Metro's workplace-diversity proposal raises the question: How many local jobs did the Music City Center actually create? 

X Marks the Jobs

X Marks the Jobs

Legislation brought before the Metro Council this week would establish a workforce development and diversity program — a jobs-boosting effort much like the one Mayor Karl Dean's office deployed during construction of the Music City Center.

Should that encourage local workers or concern them? It's hard to say.

The new program, proposed by councilmen Jerry Maynard and Lonnell Matthews, aims to provide job training and placement for Nashville residents in projects that have received economic incentives from Metro. (As of press time, the legislation was expected to pass on first reading.) The program would set a goal of seeing 20 percent of the construction budgets on those projects spent go to small businesses owned by women and minorities. For local job-seekers, Maynard tells the Scene, the program would assess a person's skills, provide necessary training, and function as a sort of clearinghouse, connecting companies with a pool of willing local laborers.

From the mayor's office on down, the approach has been touted as one of the major successes of the convention center's construction. A release announcing the new program said the MCC "achieved 30 percent participation with small and disadvantaged businesses" and that the workforce program trained more than 1,400 Davidson County workers, putting 400 of them to work on the site.        

But one union trying to verify the administration's claims about the number of local jobs created by the project — a major part of Dean's early pitch — has been fought at every turn.

Early last year, Martin "Red" Patterson of the International Union of Operating Engineers Local 369 filed an open records request for payroll documents, including workers' addresses. The Convention Center Authority responded by releasing the documents with the addresses blacked out. When Patterson and the union sued for the uncensored records in Davidson County Chancery Court, they won, but the authority appealed. When the appeals court also ruled in the union's favor earlier this year, the authority appealed again, this time to the Tennessee Supreme Court. The fight is still going.

The new program, Maynard says, would have no minimum requirement for local workers used on a project receiving Metro incentives. On the MCC project, he says, "working in good faith" and showing "that we could produce great workers who happened to be Nashville residents" led to 400 local jobs. That's not bad, if we take Metro's word for it — which, frustratingly, is all the authority is currently willing to offer.

"It's more of a carrot approach as opposed to a stick approach," Maynard says. "The carrot is, you can hire great local residents who are eager to work and will be loyal employees."

But will a gentleman's agreement be enough to get Metro's corporate partners to eat their vegetables?

Cocktail bloc

After The Tennessean ran a column last week claiming that Megan Barry's mayoral candidacy has the powerful business crowd at Jimmy Kelly's Steakhouse fortifying themselves with additional martinis, the at-large Metro councilwoman is hosting a happy-hour fundraiser at her home Friday night.
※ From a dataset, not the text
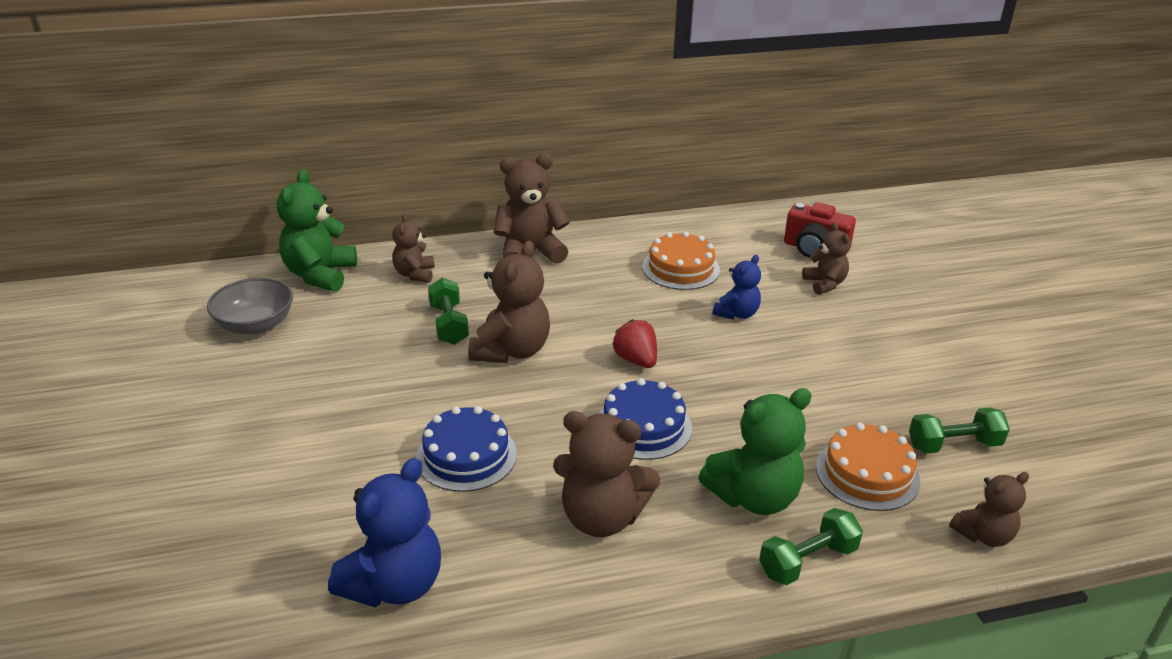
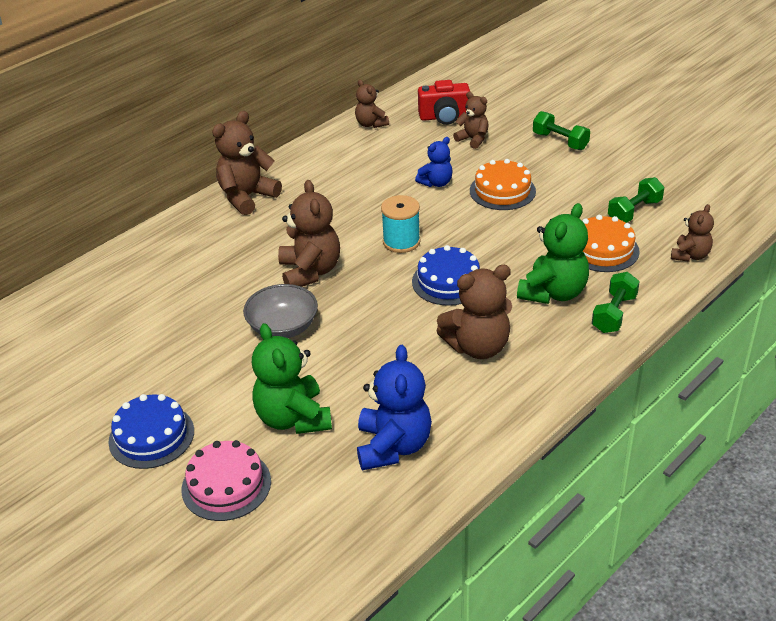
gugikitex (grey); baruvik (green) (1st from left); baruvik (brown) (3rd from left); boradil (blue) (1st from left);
The timing of the event — a benefit for the new political action committee Women for Tennessee's Future, or WTF, which seeks to advance progressive women in politics — is a coincidence, as the PAC and the event have been in the works for some time.

But could the timing be more perfect?

The aforementioned column, penned by former Scene editor-publisher Bruce Dobie, describes dissatisfaction among the men who apparently select the city's mayor over steaks and cocktails. They're the movers and shakers that Dobie frequently called "bizpigs" when he was at the helm of this publication, and he writes that this sausage party is none too happy with Barry (who, it should be noted, is the wife of longtime Scene political writer Bruce Barry).

Dobie explains that the business community has been pleased with the past three mayors, including Karl Dean, and that they "desire more of the same." Their beef with Barry, he says, stems from some of her liberal initiatives on the council, including her sponsorship of a same-sex nondiscrimination ordinance to protect city employees, and a proposal for Metro workers to receive a living wage.

No doubt Dobie's assessment of the crowd's misgivings is accurate, but they're nevertheless curious. Dean supported both of the council initiatives that apparently make this mostly unnamed cabal so anxious, and Barry has consistently backed his administration's plays, from financing the Music City Center to his favorite economic development tool, corporate tax breaks and incentives. Moreover, Barry comes from the corporate world — she is vice president of ethics and compliance for a health care company — and just this week received a perfect score on the Nashville Area Chamber of Commerce's legislative scorecard.

There's no doubt that Barry's workplace proposals rankled some conservative business interests (which could only shore up her cred among liberals). But it's hard to see how she would not be, in many ways, "more of the same." Except, of course, for that one thing.

Speaking of which, WTF nearly emptied its bank account when the PAC wrote a $3,000 check to Barry's campaign last quarter. They'll be looking to reload with the happy-hour event this week at Barry's Belmont-area home. Attendees are being asked to donate $25 at the door — which would hardly cover the first round for the city's power brokers.

No word yet, though, whether the host will be serving martinis.